Wednesday, March 2, 2022

MRE Left Over from a Hurricane - Weekly Column 6 February 2022

 

Lawrence Hall, HSG

Mhall46184@aol.com

 

MRE Left Over from a Hurricane

 

The other day I found a couple of MREs left over from some hurricane or other, and enjoyed one of them for lunch.

 

In Viet-Nam’s sunny clime, where I used to spend my time (I gave that rhyme to Kipling, and he said he thought he could make a poem from it), we were occasionally given C-Rations. That they were “C” suggests that there was an “A” and a “B,” but I never came across any such alphabetical offerings

 

C-rats came in in little cans and packages packed into small cardboard boxes.  If you were going to make a day of fun in the sun you stuffed the various components into your pockets and threw away the box. About every fifth box contained a little can opener called a P-38, and no one knows why. You could also open a can with your pocket knife, and of course no man is completely dressed without his pocket knife. That’s a rule.

 

C-rats were pretty good except for the ham-and-lima-beans; whoever invented that mess committed a war crime.

 

I was curious about the successor rations, Meals-Ready-to-Eat, or MRE, and how they differ from C-rats.

 

MREs are packaged in noisy wrappings that even a deaf Communist could hear and target from a klick away. They are a bit fussy to handle and open, and I imagine that would be a real problem in cold weather.

 

The little heater is more amusing than functional, and you don’t really need it. As with C-rats, all the items in an MRE are already cooked and edible right out of the many bags.

 

As for taste, the spaghetti and meatballs in my MRE were just like those in the C-rats, so probably there is the same bland consistency among all the menu items.

 

C-rats contained a little packet of three cigarettes; MREs don’t. You are still permitted under very restricted circumstances to kill your fellow man and he, having hard feelings in the matter, will try to kill you, but you’d better not have a cigarette.

 

C-rats also offered a little packet of powdered coffee, cream and sugar, salt and pepper, and a little plastic spoon. The custom was to share and swap out these these things and the main menu items with your pals.

 

My one MRE did not contain coffee, cream, or sugar, but it did include crackers, Skittles, Kellogg’s Fruity Snacks, and a couple of fig bars.

 

The military and FEMA do not manufacture MRE’s; they contract for them with private suppliers.
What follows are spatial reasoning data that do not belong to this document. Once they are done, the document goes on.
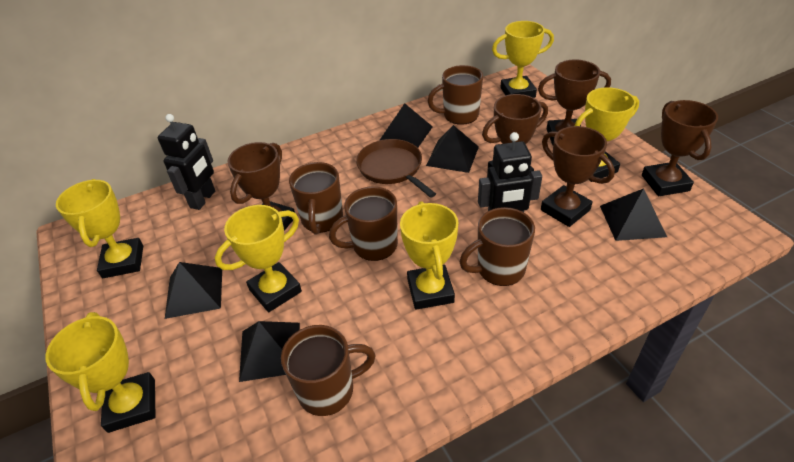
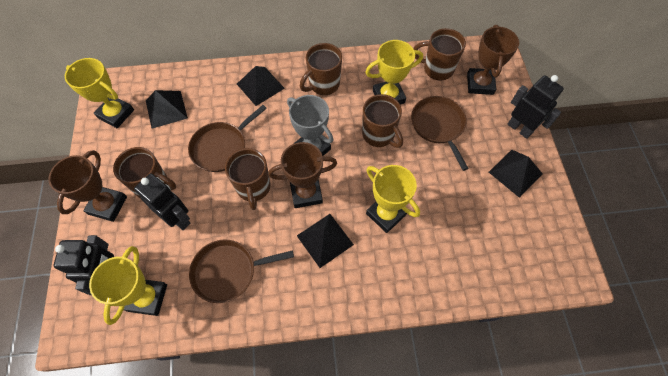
black pyramid: 5 -> 4
black robot: 2 -> 3
brown pan: 1 -> 3
brown trophy: 5 -> 3
grey trophy: 0 -> 1
yellow trophy: 6 -> 4

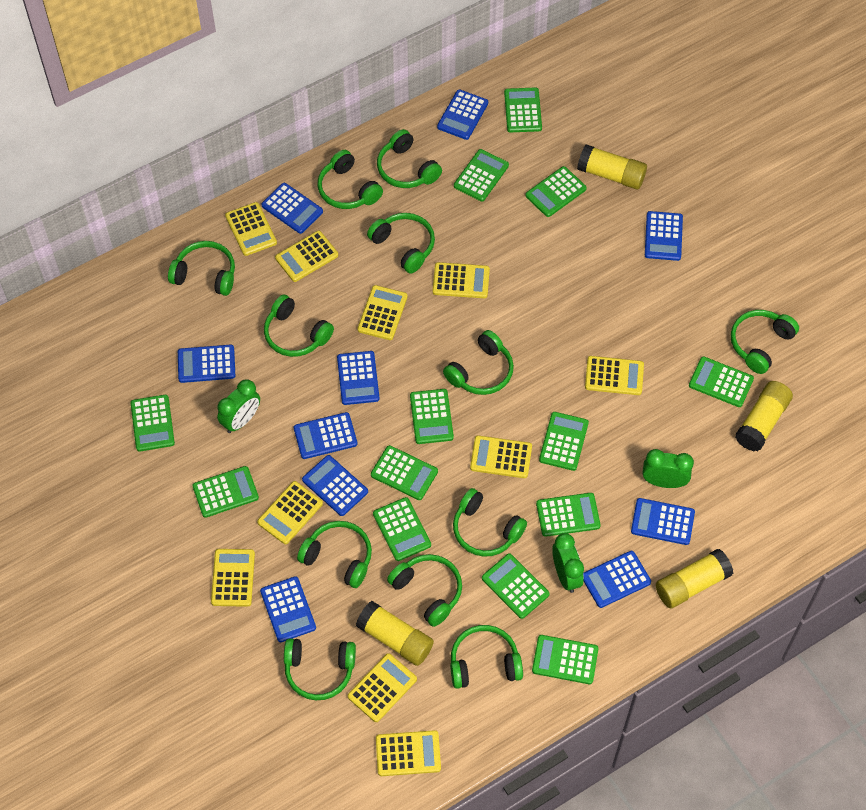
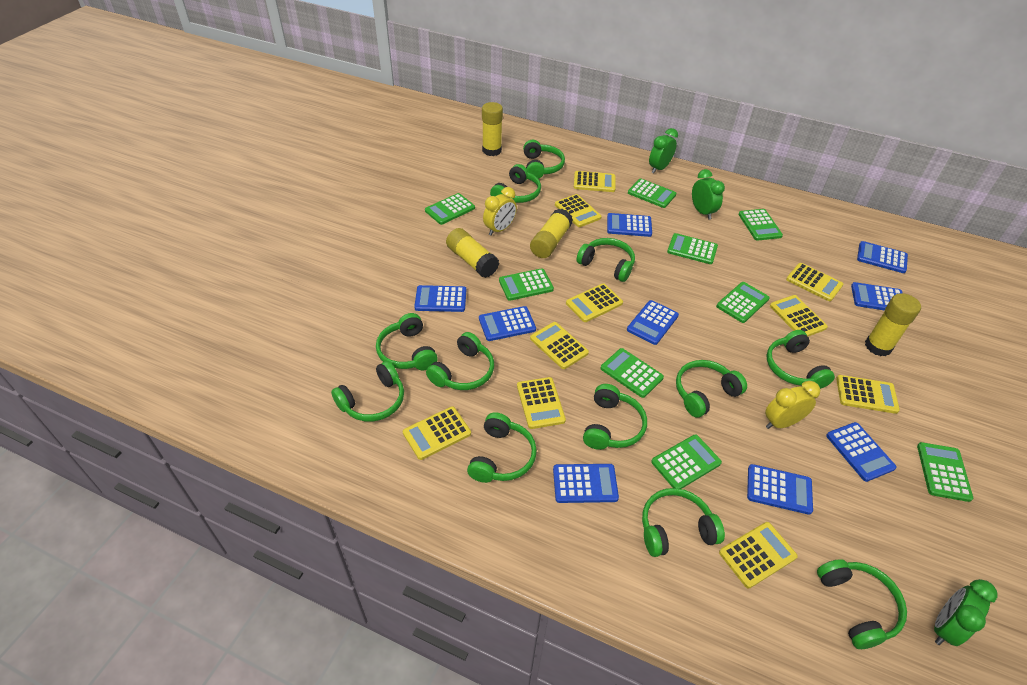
blue calculator: 10 -> 9
green calculator: 13 -> 9
yellow clock: 0 -> 2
The menus and health concerns change frequently, so you know what you’ve got only when you read the labels.

 

When you look up MRE’s on the InterGossip you’ll find, as always, all sorts of conflicting verbal noise. One brief video was very useful in showing the viewer how the heater works, but the information was bracketed by some unhappy politics.

 

But then everything’s political now, even the weather and brushing your teeth.

 

C-Rations and MREs are not as tasty as the afternoon senior special at Denny’s, but the point is that you can enjoy them and get some needful nutrition from them when there is no Denny’s due to power failures or hurricanes or tornadoes.

 

As for expiration dates, what you eat or feed your children will require your wise judgment. In that as in many matters the InterGossip is unhelpful.

 

MREs – what would Martha Stewart say?